Saxonette – Der Leichtmofa Klassiker – Hintergrund & Infos
Wer Infos zum Thema Elekrofahrrad sammelt, stößt immer wieder auf den Begriff “Saxonette”. Doch worum dreht es sich hierbei genau? Ist die Saxonette eine eigene Pedelec Marke oder hat das ganze etwas mit Musikinstrumenten zu tun?
Zunächt, die Saxonette hat weder mit Klarinette oder Saxophone Gemeinsamkeiten. Doch es gibt tatsächlich auch ein Musikinstrumen, das den gleichen Namen trägt, doch davon spreche ich hier nicht. Der Begriff leitet sich von der Marke “Sachs” ab, die schon ab den 30 Jahren Fahrräder mit Radnabenmotor ausrüstete. Bis heute zählt die Saxonette zu den Kulträdern, die die Grundlage für unsere heutigen modernen Elektrofahrräder gelegt haben.
Sachs machte Werbung für Räder mit motorisierter Radnarbe (hier). Dabei handelte es sich nicht um ein echtes Elektrofahrrad, sondern um ein Fahrrad mit Hilfsmotor und zwar mit einem Benzinmotor mit einer Leistung bis 1,2 PS.,
Die Saxonette brachte es auf ein stolzes Gewicht von 28 kg und brachte die Frau und den Mann mit einem Zweitaktmotor ans Ziel. Es dreht sich hier also nicht um ein Fahrrad mit Elektromotor! Der Kraftstoffverbrauch liegt dabei bei einem Liter pro 100 km, die auch genau erreicht werden können.
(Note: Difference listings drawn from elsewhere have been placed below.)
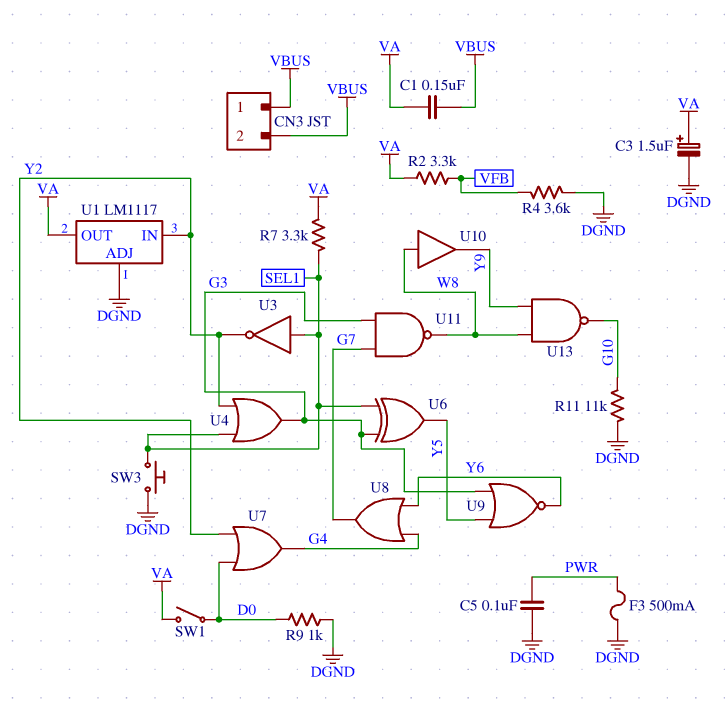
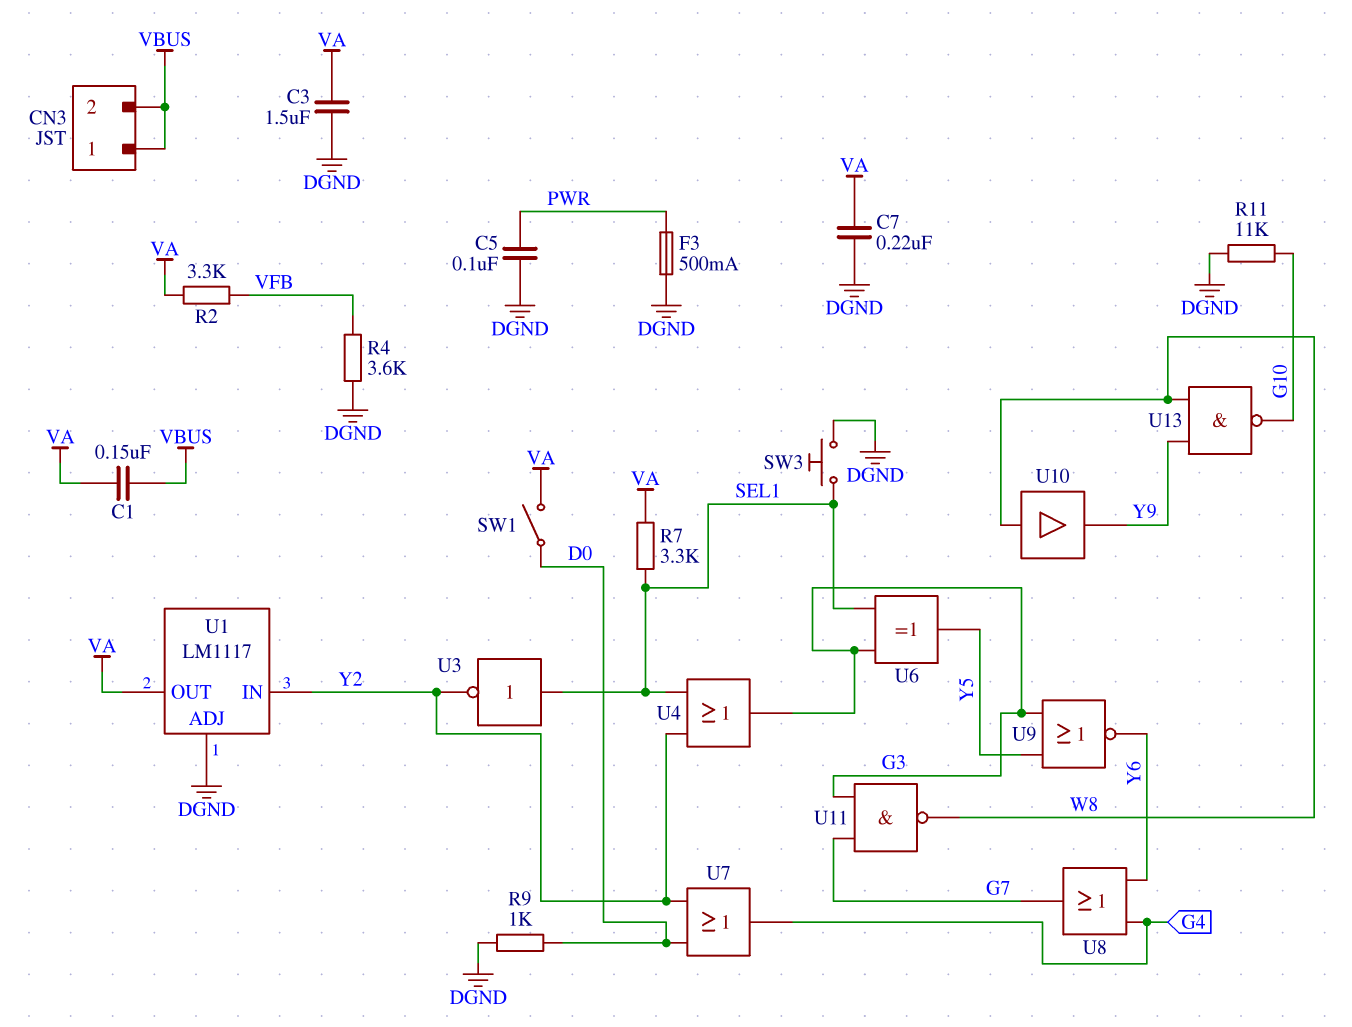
C3: 1.5uF (plus VA, minus DGND) -> 1.5uF (DGND, VA)
C7: none -> 220nF (DGND, VA)

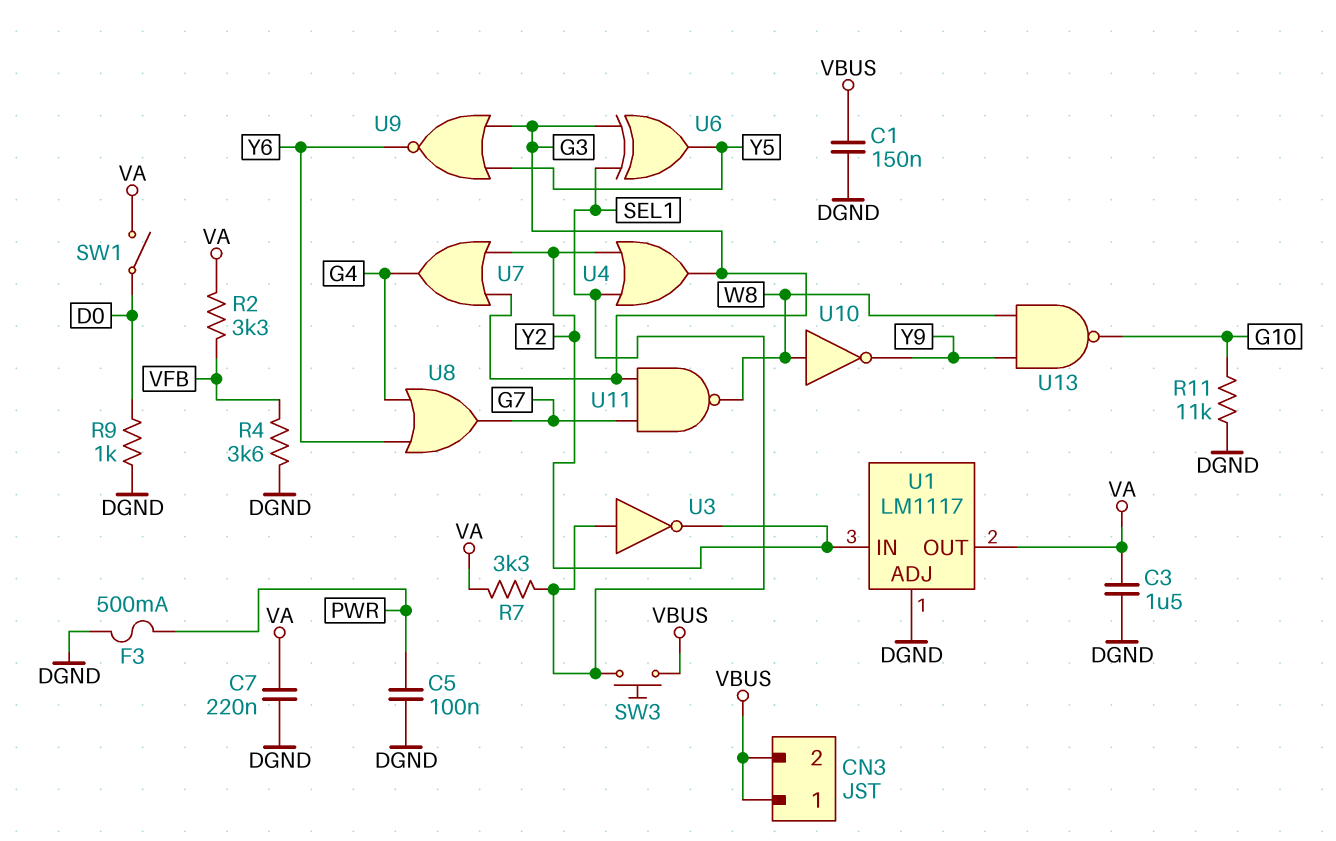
C1: 150nF (VA, VBUS) -> 150nF (DGND, VBUS)
SW3: button (DGND, SEL1) -> button (SEL1, VBUS)
U7: OR (in D0, in Y2, out G4) -> OR (in G3, in Y2, out G4)
U10: buffer (in W8, out Y9) -> NOT (in W8, out Y9)

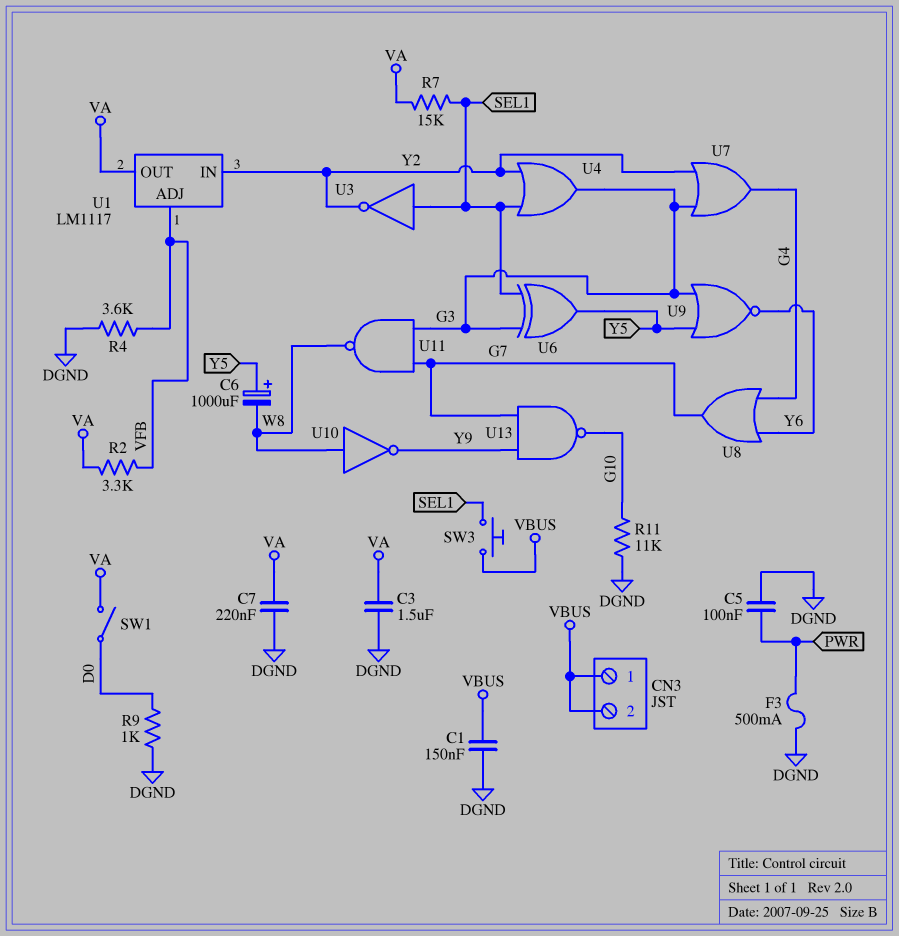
C6: none -> 1000uF (plus Y5, minus W8)
R7: 3.3k (SEL1, VA) -> 15k (SEL1, VA)
U1 pin ADJ: DGND -> VFB
U13: NAND (in W8, in Y9, out G10) -> NAND (in G7, in Y9, out G10)

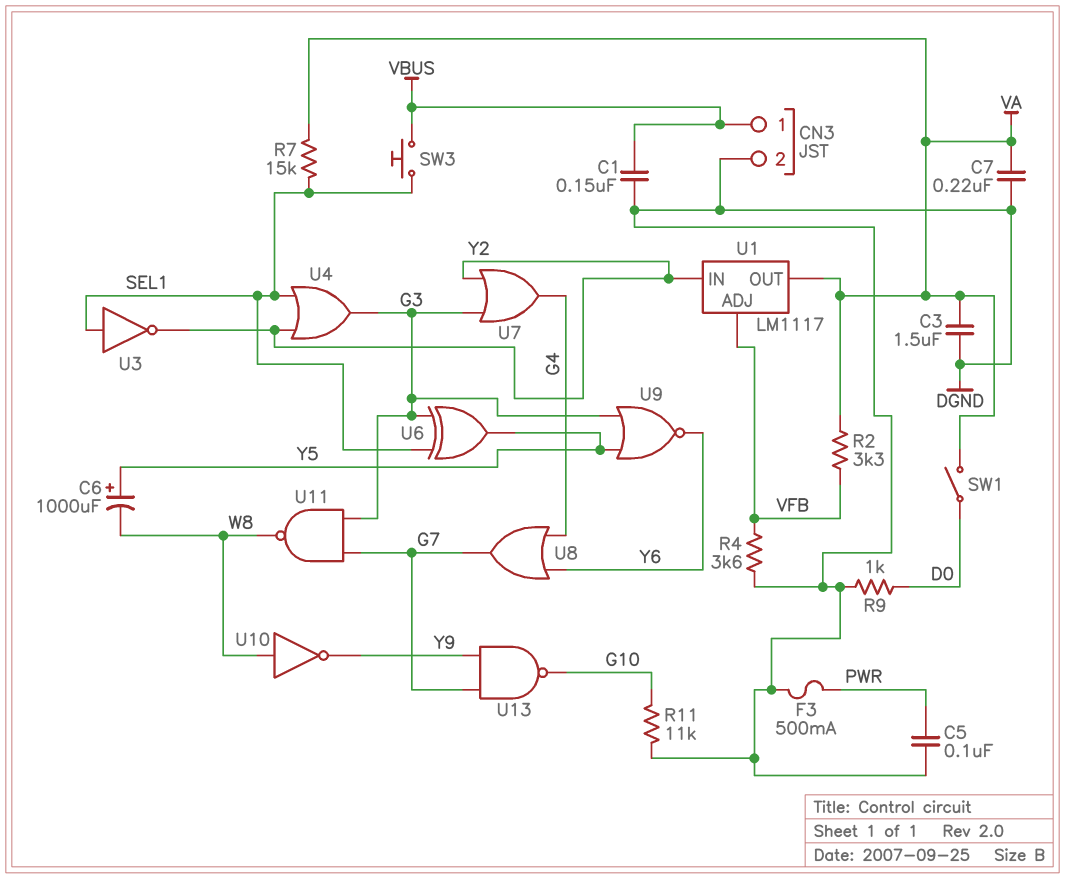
CN3 pin 2: VBUS -> DGND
Link: Zur Geschichte der Saxonette
Die Vorteile:
Die Saxonette ist
- zulassungsfrei
- steuerfrei
- ein Rad, für das keine Helmpflicht besteht
- wartungsfrei
- ein Rad, das nicht durch den Tüv muss
Doch auch hier gilt: Man kommt nur voran, wenn man auch selber mittritt.
Hier: PDF-Artikel zur Saxonette
Die Saxonette wurde auch eine Zeit lang unter dem Label Hercules vertrieben.